Preclinical Pharmacokinetics and Dosimetry of an 89Zr Labelled Anti-PDL1 in an Orthotopic Lung Cancer Murine Model

Abstract

Anti-PDL1 is a monoclonal antibody targeting the programmed death-cell ligand (PD-L1) by blocking the programmed death-cell (PD-1)/PD-L1 axis. It restores the immune system response in several tumours, such as non-small cell lung cancer (NSCLC). Anti-PDL1 or anti-PD1 treatments rely on PD-L1 tumoural expression assessed by immunohistochemistry on biopsy tissue. However, depending on the biopsy extraction site, PD-L1 expression can vary greatly. Non-invasive imaging enables whole-body mapping of PD-L1 sites and could improve the assessment of tumoural PD-L1 expression. Methods: Pharmacokinetics (PK), biodistribution and dosimetry of a murine anti-PDL1 radiolabelled with zirconium-89, were evaluated in both healthy mice and immunocompetent mice with lung cancer. Preclinical PET (μPET) imaging was used to analyse [89Zr]DFO-Anti-PDL1 distribution in both groups of mice. Non-compartmental (NCA) and compartmental (CA) PK analyses were performed in order to describe PK parameters and assess area under the concentration-time curve (AUC) for dosimetry evaluation in humans.
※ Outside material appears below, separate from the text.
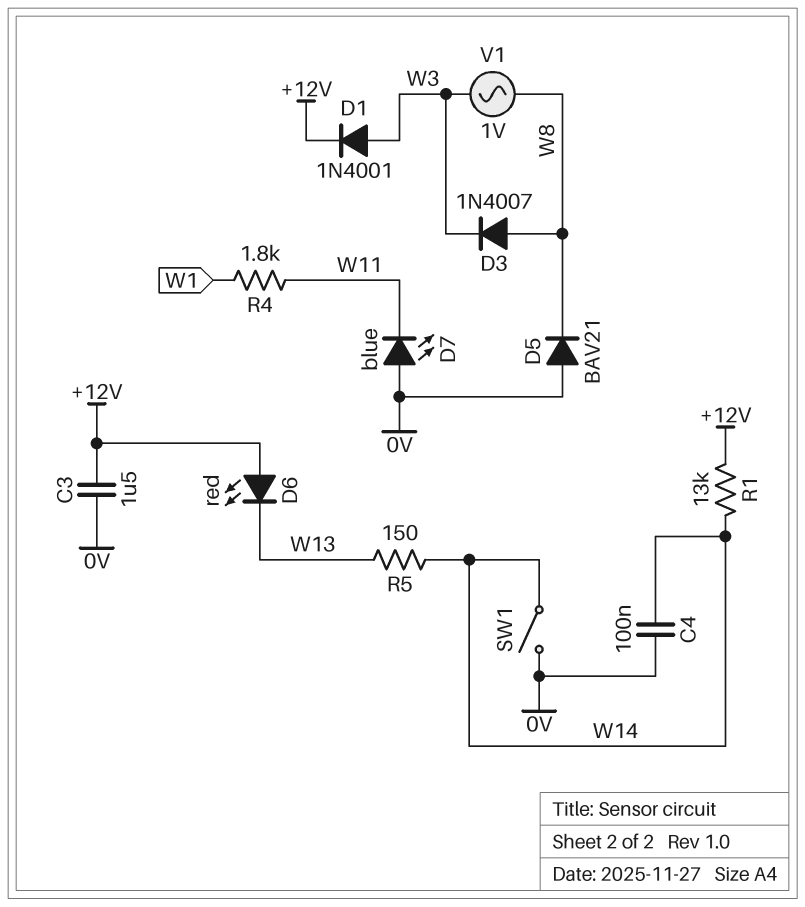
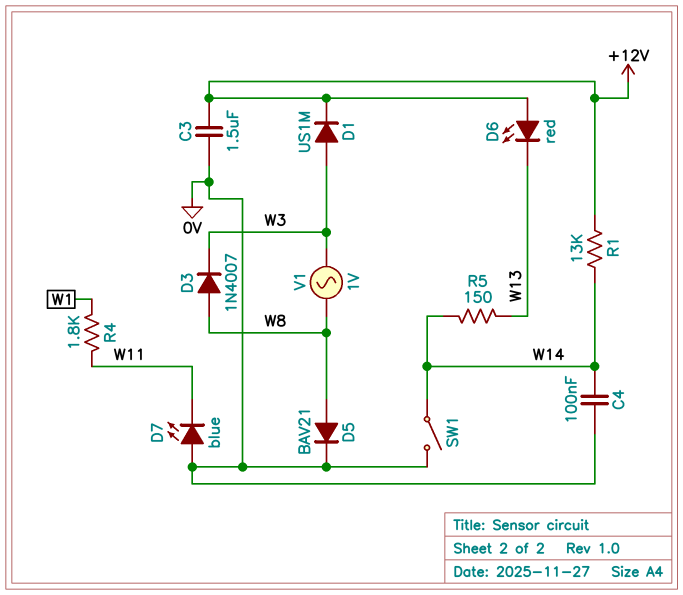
D1: diode 1N4001 (A W3, K +12V) -> diode US1M (A W3, K +12V)
D5: diode BAV21 (A 0V, K W8) -> diode BAV21 (A W8, K 0V)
Results: Organ distribution was correctly estimated using PK modelling in both healthy mice and mice with lung cancer. Tumoural uptake occurred within 24 h post-injection of [89Zr]DFO-Anti-PDL1, and the best imaging time was at 48 h according to the signal-to-noise ratio (SNR) and image quality. An in vivo blocking study confirmed that [89Zr]DFO-anti-PDL1 specifically targeted PD-L1 in CMT167 lung tumours in mice. AUC in organs was estimated using a 1-compartment PK model and extrapolated to human (using allometric scaling) in order to estimate the radiation exposure in human. Human-estimated effective dose was 131 μSv/MBq. Conclusion: The predicted dosimetry was similar or lower than other antibodies radiolabelled with zirconium-89 for immunoPET imaging.